Statistical methods in cosmology
Licia Verde
TL;DR
The work surveys essential statistical tools for cosmology, addressing how to extract information from high-dimensional data and forecast learning from future surveys. It foregrounds Bayesian inference, likelihoods, transformations, marginalization, and model comparison, and it demonstrates these methods with concrete cosmological contexts such as the CMB and BAO. It also covers practical forecasting with the Fisher matrix, data-combination pitfalls, and Monte Carlo techniques, providing a practical starter-kit for robust parameter estimation and model testing in cosmology.

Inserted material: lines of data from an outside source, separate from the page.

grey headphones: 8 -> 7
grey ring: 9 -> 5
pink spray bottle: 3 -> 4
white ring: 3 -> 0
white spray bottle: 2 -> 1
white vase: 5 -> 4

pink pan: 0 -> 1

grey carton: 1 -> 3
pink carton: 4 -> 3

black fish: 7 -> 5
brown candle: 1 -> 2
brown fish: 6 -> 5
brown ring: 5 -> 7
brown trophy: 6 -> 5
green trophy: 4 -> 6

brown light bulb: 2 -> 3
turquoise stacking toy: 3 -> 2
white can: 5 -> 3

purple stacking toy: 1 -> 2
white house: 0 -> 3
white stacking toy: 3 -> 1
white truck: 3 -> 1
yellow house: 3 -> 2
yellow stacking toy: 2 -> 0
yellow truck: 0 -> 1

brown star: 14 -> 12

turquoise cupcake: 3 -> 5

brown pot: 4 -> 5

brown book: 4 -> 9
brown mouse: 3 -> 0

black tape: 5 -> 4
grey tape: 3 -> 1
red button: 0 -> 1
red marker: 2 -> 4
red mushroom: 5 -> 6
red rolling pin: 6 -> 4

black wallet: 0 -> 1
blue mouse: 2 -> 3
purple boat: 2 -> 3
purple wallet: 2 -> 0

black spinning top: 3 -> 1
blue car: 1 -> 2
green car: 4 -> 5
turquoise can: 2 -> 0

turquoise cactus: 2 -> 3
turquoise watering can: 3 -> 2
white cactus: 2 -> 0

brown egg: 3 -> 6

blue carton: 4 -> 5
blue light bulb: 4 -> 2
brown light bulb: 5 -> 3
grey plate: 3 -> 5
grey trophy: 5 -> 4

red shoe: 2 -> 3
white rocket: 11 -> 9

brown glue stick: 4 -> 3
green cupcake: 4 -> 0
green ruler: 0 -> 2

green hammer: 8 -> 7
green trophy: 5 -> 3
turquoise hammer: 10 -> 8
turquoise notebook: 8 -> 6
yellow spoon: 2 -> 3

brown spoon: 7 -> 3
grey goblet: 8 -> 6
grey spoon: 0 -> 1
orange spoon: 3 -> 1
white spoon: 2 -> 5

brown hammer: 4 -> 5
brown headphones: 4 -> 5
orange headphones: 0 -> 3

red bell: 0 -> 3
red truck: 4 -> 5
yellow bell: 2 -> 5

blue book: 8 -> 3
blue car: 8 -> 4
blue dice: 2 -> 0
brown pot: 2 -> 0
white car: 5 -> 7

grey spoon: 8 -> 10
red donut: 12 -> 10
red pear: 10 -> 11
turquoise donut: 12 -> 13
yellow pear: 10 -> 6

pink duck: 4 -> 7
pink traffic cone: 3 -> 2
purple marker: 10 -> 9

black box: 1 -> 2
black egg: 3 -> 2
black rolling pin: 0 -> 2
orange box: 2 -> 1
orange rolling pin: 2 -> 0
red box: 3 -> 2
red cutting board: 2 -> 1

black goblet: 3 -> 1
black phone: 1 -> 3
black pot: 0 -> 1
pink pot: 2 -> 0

The results equip researchers to quantify uncertainties on parameters like $\\Omega_m$, $H_0$, $w$, $n_s$, and $\sigma_8$, while guiding experimental design and ensuring principled interpretation of complex datasets.
Abstract
The advent of large data-set in cosmology has meant that in the past 10 or 20 years our knowledge and understanding of the Universe has changed not only quantitatively but also, and most importantly, qualitatively. Cosmologists rely on data where a host of useful information is enclosed, but is encoded in a non-trivial way. The challenges in extracting this information must be overcome to make the most of a large experimental effort. Even after having converged to a standard cosmological model (the LCDM model) we should keep in mind that this model is described by 10 or more physical parameters and if we want to study deviations from it, the number of parameters is even larger. Dealing with such a high dimensional parameter space and finding parameters constraints is a challenge on itself. Cosmologists want to be able to compare and combine different data sets both for testing for possible disagreements (which could indicate new physics) and for improving parameter determinations. Finally, cosmologists in many cases want to find out, before actually doing the experiment, how much one would be able to learn from it. For all these reasons, sophisiticated statistical techniques are being employed in cosmology, and it has become crucial to know some statistical background to understand recent literature in the field. I will introduce some statistical tools that any cosmologist should know about in order to be able to understand recently published results from the analysis of cosmological data sets. I will not present a complete and rigorous introduction to statistics as there are several good books which are reported in the references. The reader should refer to those.